22,373kg of blue sapphire and other precious stones were retrieved from illegal miners operating in the state by the Taraba State Special Task Force on Environmental Protection and Illegal Mining.
The Task Force Chairman, Brig. Gen. Jeremiah Faransa (Rtd) added that more than 100 illegal miners, including foreigners, had been detained and charged in the previous two months.
According to Faransa, the illegal miners’ 22,373 kg of sapphire that they had been hiding was discovered at Mayo Sena in Taraba State’s Sardauna LGA, and they were apprehended in various locations throughout the state.
He bemoaned the terrible harm that both legal and illegal miners, including those engaged in the indiscriminate felling of rosewood trees, also known as Madrid, were doing to the state.
He stated that there was an Executive Order in effect suspending mining and logging operations in the state and warned those engaged in these activities to immediately cease operations.
The state’s arable lands that are suitable for farming have been degraded, he claimed, as a result of the unchecked mining activities of the state’s miners. He claimed that some communities have stopped farming as a result of the degradation of their lands.
In a similar vein, he disapproved of the mining industry’s use of young people as cheap labor, which led to an increase in the proportion of school dropouts.
According to him,” Over 20,000 legal and illegal people are mining in Taraba state.

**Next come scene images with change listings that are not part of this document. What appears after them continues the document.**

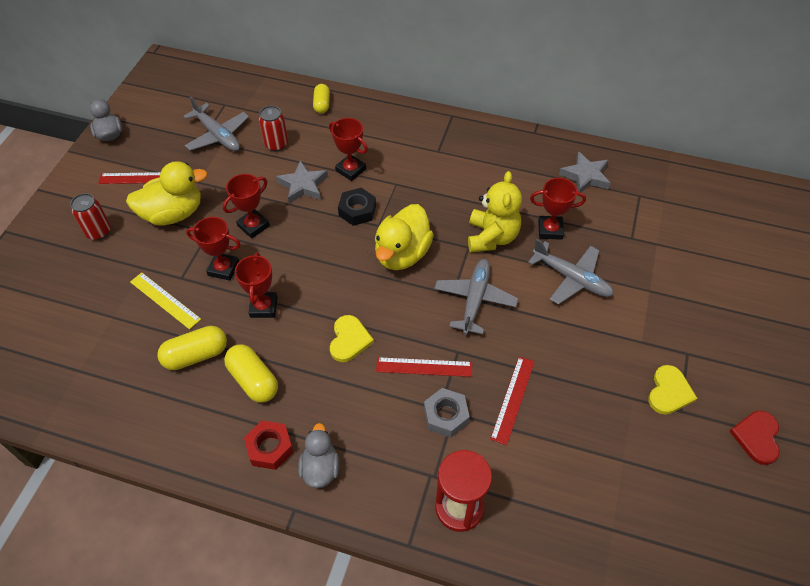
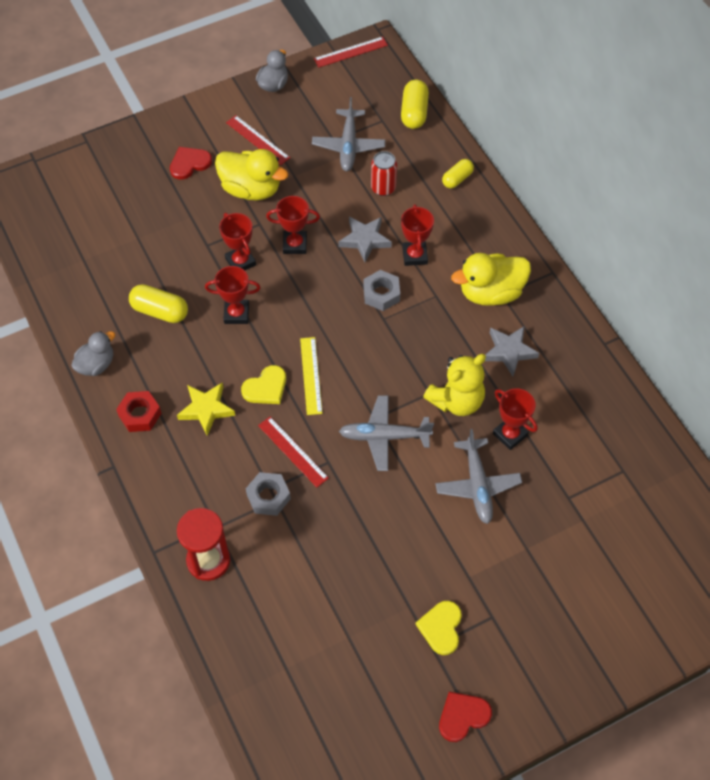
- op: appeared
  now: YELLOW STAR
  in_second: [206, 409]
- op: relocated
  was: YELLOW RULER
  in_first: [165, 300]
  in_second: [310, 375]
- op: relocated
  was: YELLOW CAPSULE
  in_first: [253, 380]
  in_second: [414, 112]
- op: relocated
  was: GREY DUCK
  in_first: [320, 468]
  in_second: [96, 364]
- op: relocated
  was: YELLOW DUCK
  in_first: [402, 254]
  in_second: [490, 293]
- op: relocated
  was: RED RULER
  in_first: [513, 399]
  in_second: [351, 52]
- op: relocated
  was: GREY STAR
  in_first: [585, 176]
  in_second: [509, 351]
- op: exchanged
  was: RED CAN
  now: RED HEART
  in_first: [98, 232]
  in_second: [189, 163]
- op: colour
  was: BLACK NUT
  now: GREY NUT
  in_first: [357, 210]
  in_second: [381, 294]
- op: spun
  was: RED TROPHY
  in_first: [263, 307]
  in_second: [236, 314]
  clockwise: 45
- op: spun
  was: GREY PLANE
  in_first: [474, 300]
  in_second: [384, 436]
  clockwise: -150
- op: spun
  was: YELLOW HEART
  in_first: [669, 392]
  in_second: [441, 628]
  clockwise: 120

The illegal ones are camouflaging as labourers under the legal mining companies.
“It was in the Arufu and Akwana communities in the Wukari local government area of the state that I knew we were finished. What we saw is a sad tale. These communities have been excavated and destroyed by the activities of both the legal and illegal miners.
“The land in these communities are no longer suitable for farming or even building. They have now abandoned farming completely and every household in these communities have become miners.
“Also in Dogon Yasu, teenagers who are supposed to be in school are being exploited by the mining companies and are used as cheap labour.
“When we interviewed most of them, we discovered that they are being given N500 or N1000 a day. And that is why you see that there is an increase in the number of dropouts in Northern Nigeria.”
He however stressed that the state is not against the activities of investors in the mining sector, but is concerned about due diligence and environmental protection.